En realidad aparece como contenido de enseñanza explícito, como objeto lingüístico y discursivo para transmitir y enseñar a los alumnos. Ello no quiere decir, por supuesto, que en la escuela no se argumentara antes, es impensable un espacio social donde no se argumente y menos la escuela. Tampoco nace la argumentación como contenido escolar con la reforma de los ’90. Ya en la Antigüedad y Edad Media formaba parte de los saberes a ser enseñados con el trivium (gramática, retórica y lógica); también la retórica se enseñaba en las escuelas del siglo XIX. Sin embargo, es posible afirmar que los textos en general y la argumentación en particular, no formaban parte de la tradición más reciente en el ámbito de la enseñanza de la lengua, al menos la de los últimos 40 o 50 años, concentrada en los desarrollos de la gramática estructural y la normativa del sistema lingüístico, más que en el estudio de los discursos sociales y los procesos de comprensión y producción lingüísticos. Interesaba más el estudio y la descripción de ciertas unidades lógicas y universales del lenguaje, como la composición de palabras y oraciones, sus reglas de constitución o el uso “correcto” del lenguaje, antes que la formación de los alumnos para fabricar, usar y analizar productos lingüísticos concretos de las prácticas sociales (narraciones, argumentaciones, textos científicos, instrucciones). A partir de los ’90, el discurso argumentativo se convierte en un contenido explícito y una orientación clave para la enseñanza de la lengua en la escuela; se propone como un contenido “fuerte”, con notable presencia en el discurso pedagógico.

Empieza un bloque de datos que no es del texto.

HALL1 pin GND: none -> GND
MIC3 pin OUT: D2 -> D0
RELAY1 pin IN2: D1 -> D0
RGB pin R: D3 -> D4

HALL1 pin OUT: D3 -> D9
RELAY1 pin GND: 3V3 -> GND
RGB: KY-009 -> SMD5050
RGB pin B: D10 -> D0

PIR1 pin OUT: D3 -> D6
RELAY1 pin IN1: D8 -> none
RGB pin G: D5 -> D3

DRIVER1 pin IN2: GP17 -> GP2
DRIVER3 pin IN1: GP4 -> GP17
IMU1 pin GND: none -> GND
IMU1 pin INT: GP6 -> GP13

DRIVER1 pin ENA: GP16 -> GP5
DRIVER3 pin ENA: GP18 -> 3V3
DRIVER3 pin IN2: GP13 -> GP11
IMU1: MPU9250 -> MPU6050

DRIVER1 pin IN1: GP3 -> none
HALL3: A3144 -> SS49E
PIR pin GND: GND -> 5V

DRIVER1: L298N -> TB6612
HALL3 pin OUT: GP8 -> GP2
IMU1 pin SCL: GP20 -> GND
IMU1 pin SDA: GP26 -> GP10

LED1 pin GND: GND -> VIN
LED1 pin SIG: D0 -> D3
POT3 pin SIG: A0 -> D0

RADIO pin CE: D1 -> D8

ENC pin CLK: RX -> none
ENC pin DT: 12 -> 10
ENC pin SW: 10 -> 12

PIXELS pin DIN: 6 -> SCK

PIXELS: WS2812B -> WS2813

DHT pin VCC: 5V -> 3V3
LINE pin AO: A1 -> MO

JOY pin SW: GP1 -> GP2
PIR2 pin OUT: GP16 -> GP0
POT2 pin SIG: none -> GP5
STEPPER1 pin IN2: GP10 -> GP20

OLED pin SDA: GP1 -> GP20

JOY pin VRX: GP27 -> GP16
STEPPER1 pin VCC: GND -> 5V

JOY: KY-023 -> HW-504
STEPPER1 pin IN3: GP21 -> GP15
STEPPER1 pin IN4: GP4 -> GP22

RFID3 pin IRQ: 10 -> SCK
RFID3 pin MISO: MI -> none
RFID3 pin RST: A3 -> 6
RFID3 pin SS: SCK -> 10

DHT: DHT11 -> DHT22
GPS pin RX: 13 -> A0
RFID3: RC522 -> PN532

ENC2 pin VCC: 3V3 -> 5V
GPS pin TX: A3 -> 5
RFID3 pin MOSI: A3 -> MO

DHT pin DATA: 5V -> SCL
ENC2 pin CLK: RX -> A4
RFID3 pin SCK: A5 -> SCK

– En la ponencia presentada en el sexto Encuentro Interdisciplinario de las Ciencias Sociales y Humanas, organizado por el Ciffyh en 2009, señalás que “en esta nueva tradición, la formación lingüística en general y la enseñanza de los textos argumentativos en particular están ligadas a la obligación democratizadora de la escuela”. ¿Podés ampliar este concepto?

Uno podría inferir de toda la masa discursiva reformista de los ’90, y de la actual también, que hay una preocupación genuina (de toda la escuela, pero que toca a la enseñanza de la lengua en particular) por formar usuarios del lenguaje que puedan posicionarse socialmente a partir de su uso, de la producción de textos y de la comprensión de mensajes. Hay un reconocimiento explícito del valor de la palabra como instrumento de la movilidad intelectual y política de los estudiantes, y los textos argumentativos tienen un lugar destacado en esa misión. Te cito un ejemplo de esa misión asumida por la escuela a partir de la enseñanza del discurso argumentativo en pro de la formación ciudadana:

“Le corresponde a la escuela brindar igualdad de posibilidades para que el ciudadano y la ciudadana logren el dominio lingüístico y comunicativo que les permita acceder a la información, expresar y defender los propios puntos de vista, construir visiones de mundo compartidas o alternativas y participar en los procesos de circulación y producción de conocimiento. Esto constituye un derecho humano inalienable” (CBC, 1995).

“Entonces, hay mucha expectativa en la formación lingüística de los estudiantes, en tanto ciudadanos que puedan acceder al conocimiento y al mundo de la ciencia y la cultura, expresar y confrontar sus puntos de vista, analizar cómo usa la palabra el otro e identificar posibles fines manipulatorios para no caer presos del autoritarismo y la ignorancia. La formación lingüística se propone como un medio para eso, y es allí donde tiene un lugar destacado el discurso argumentativo, para formar ciudadanos informados, formados y libres”, concluye Giménez.